Re: sequential versus random I/O

Matt Garman <matthew.garman@xxxxxxxxx> · Wed, 29 Jan 2014 21:20:43 -0600

On Wed, Jan 29, 2014 at 8:38 PM, Stan Hoeppner <stan@xxxxxxxxxxxxxxxxx> wrote:
> If your workflow description is accurate, and assuming you're trying to
> fix a bottleneck at the NFS server, the solution to this is simple, and
> very well known:  local scratch space.  Given your workflow description
> it's odd that you're not already doing so.  Which leads me to believe
> that the description isn't entirely accurate.  If it is, you simply copy
> each file to local scratch disk and iterate over it locally.  If you're
> using diskless compute nodes then that's an architectural
> flaw/oversight, as this workload as described begs for scratch disk.
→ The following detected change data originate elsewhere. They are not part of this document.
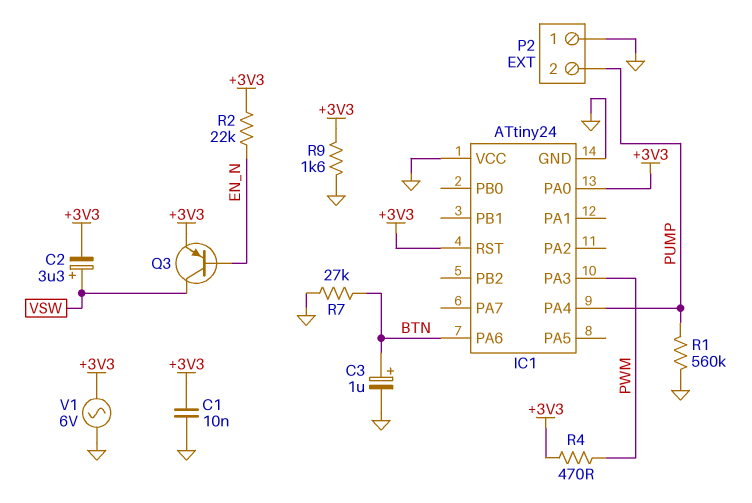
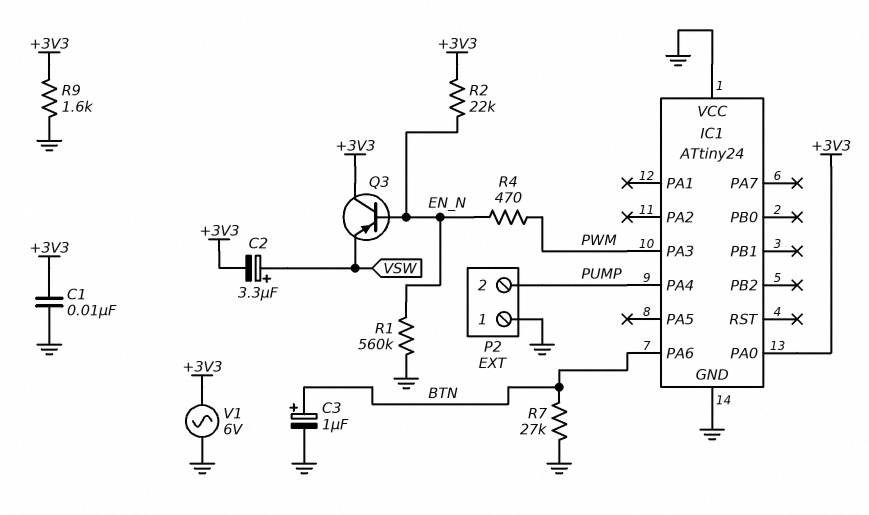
IC1 pin RST: +3V3 -> none
Q3: PNP (B EN_N, C VSW, E +3V3) -> PNP (B EN_N, C +3V3, E VSW)
R1: 560k (GND, PUMP) -> 560k (EN_N, GND)
R4: 470 (+3V3, PWM) -> 470 (EN_N, PWM)

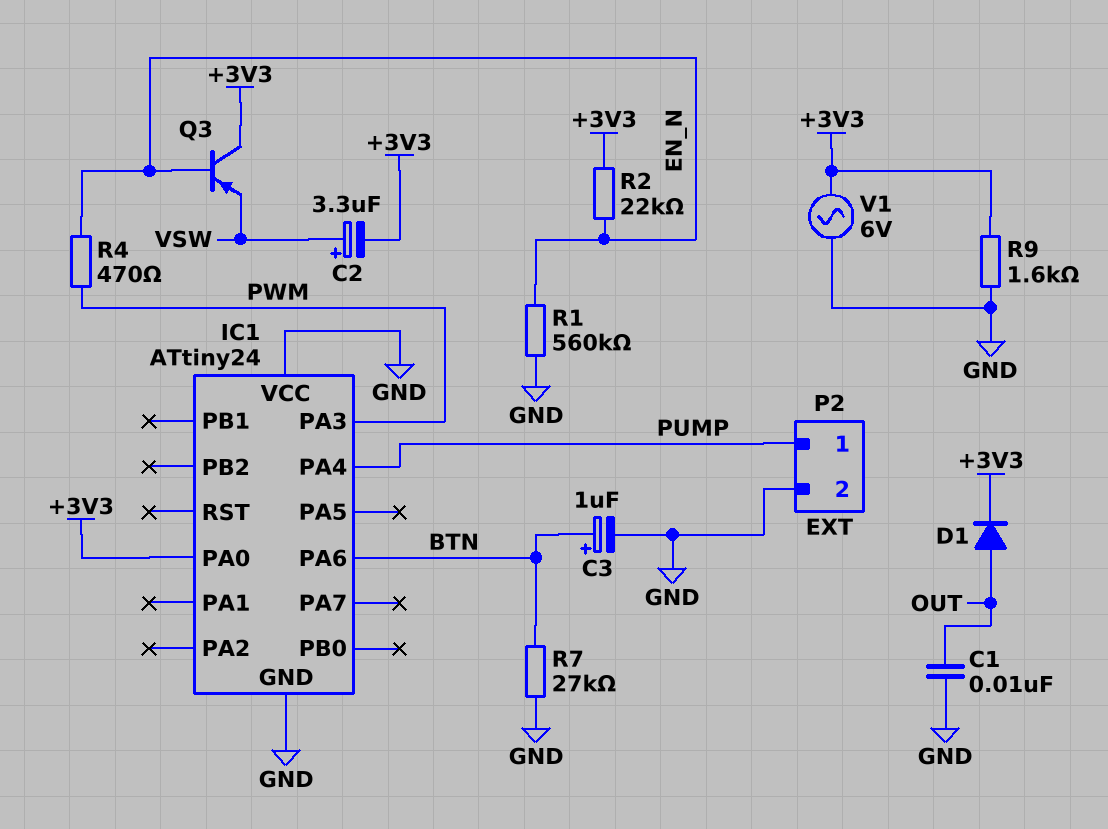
C1: 10nF (+3V3, GND) -> 10nF (GND, OUT)
D1: none -> diode (A OUT, K +3V3)
P2 pin 1: GND -> PUMP
P2 pin 2: PUMP -> GND

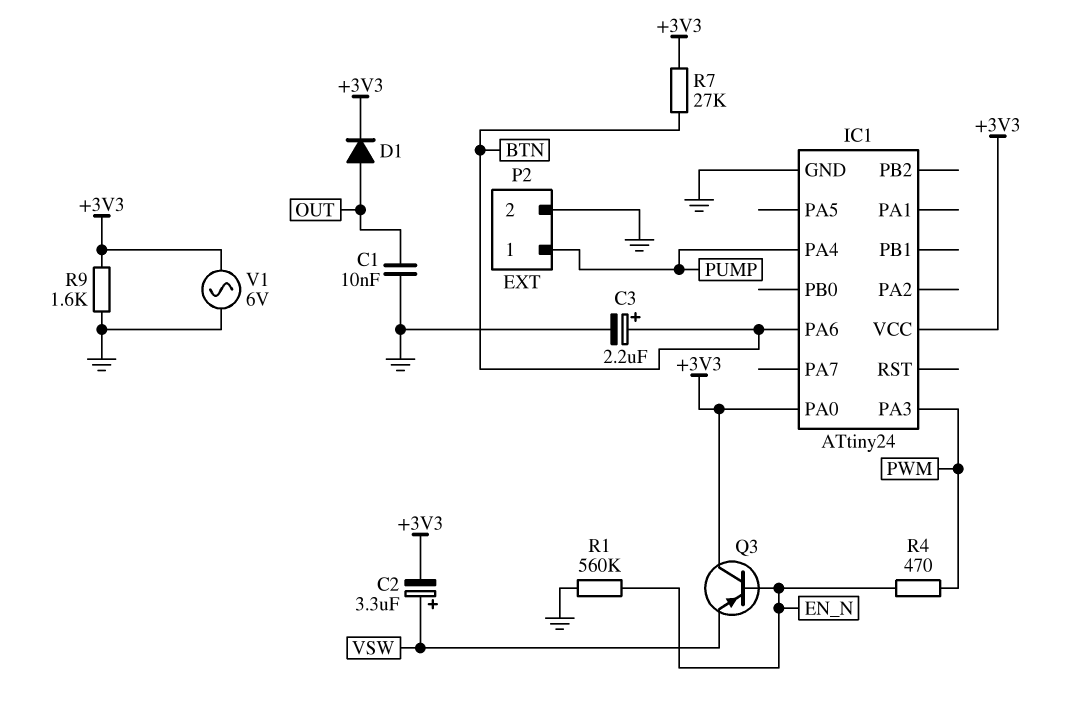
C3: 1uF (plus BTN, minus GND) -> 2.2uF (plus BTN, minus GND)
IC1 pin VCC: GND -> +3V3
R2: 22k (+3V3, EN_N) -> none
R7: 27k (BTN, GND) -> 27k (+3V3, BTN)

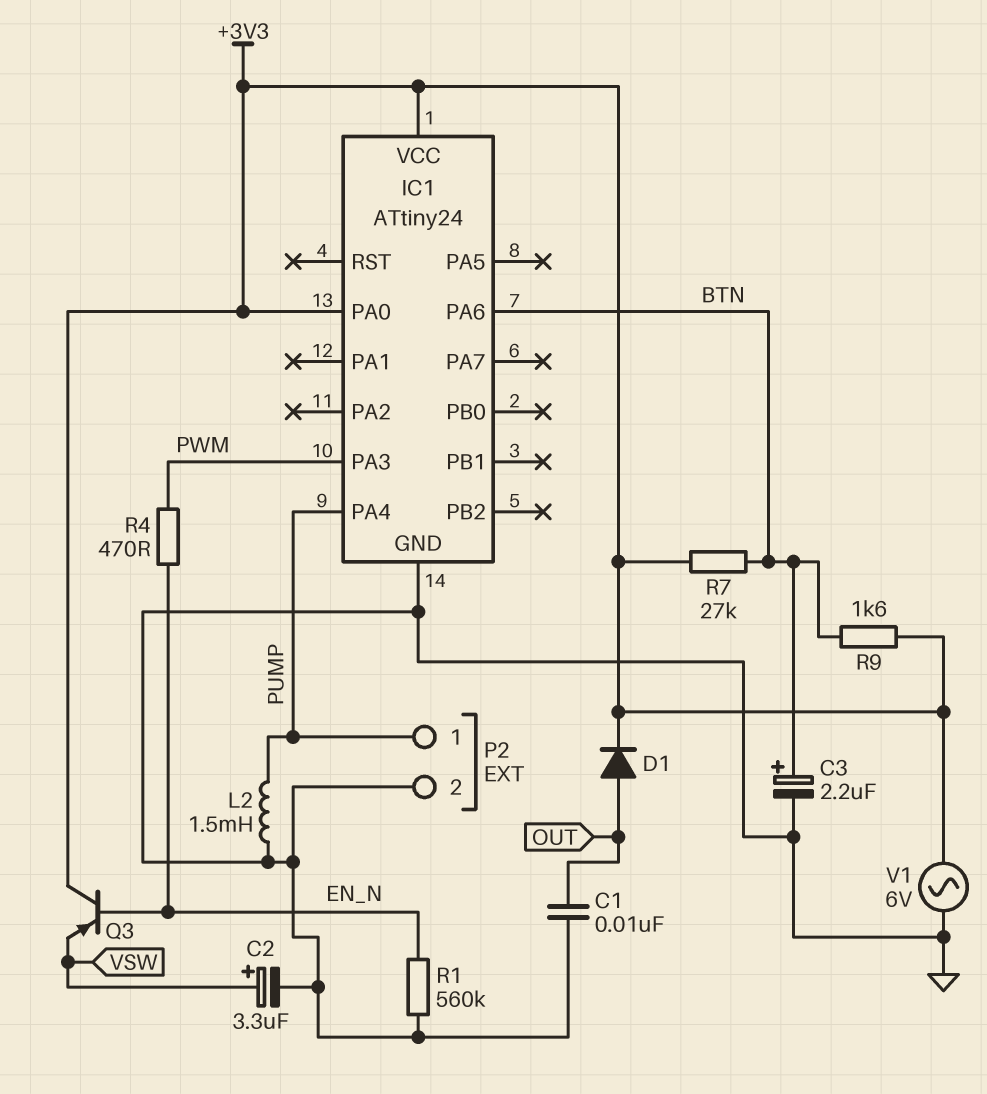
C2: 3.3uF (plus VSW, minus +3V3) -> 3.3uF (plus VSW, minus GND)
L2: none -> 1.5mH (GND, PUMP)
R9: 1.6k (+3V3, GND) -> 1.6k (+3V3, BTN)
There really is no bottleneck now, but looking into the future, there
will be a bottleneck at the next addition of compute nodes.  I've
thought about local caching at the compute node level, but I don't
think it will help.  The total collection of big files on the NFS
server is upwards of 20 TB.  Processes are distributed randomly across
compute nodes, and any process could access any part of that 20 TB
file collection.  (My description may have implied there is a 1-to-1
process-to-file mapping, but that is not the case.)  So the local
scratch space would have to be quite big to prevent thrashing.  In
other words, unless the local cache was multi-terrabyte in size, I'm
quite confident that the local cache would actually degrade
performance due to constant turnover.

Furthermore, let's simplify the workflow: say there is only one
compute server, and it's local disk is sufficiently large to hold the
entire data set (assume 20 TB drives exist with performance
characteristics similar to today's spinning drives).  In other words,
there is no need for the NFS server now.  I believe even in this
scenario, the single local disk would be a bottleneck to the dozens of
programs running on the node... these compute nodes are typically dual
socket, 6 or 8 core systems.  The computational part is fast enough on
modern CPUs that the I/O workload can be realistically approximated by
dozens of parallel "dd if=/random/big/file of=/dev/null" processes,
all accessing different files from the collection.  In other words,
very much like my contrived example of multiple parallel read
benchmark programs.

FWIW, the current NFS server is from a big iron storage vendor.  It's
made up of 96 15k SAS drives.  A while ago we were hitting a
bottleneck on the spinning disks, so the vendor was happy to sell us 1
TB of their very expensive SSD cache module.  This worked quite well
at reducing spinning disk utilization, and cache module utilization
was quite high.  The recent compute node expansion has lowered cache
utilization at the expense of spinning disk utilization... things are
still chugging along acceptably, but we're at capacity.  We've maxed
out at just under 3 GB/sec of throughput (that's gigabytes, not bits).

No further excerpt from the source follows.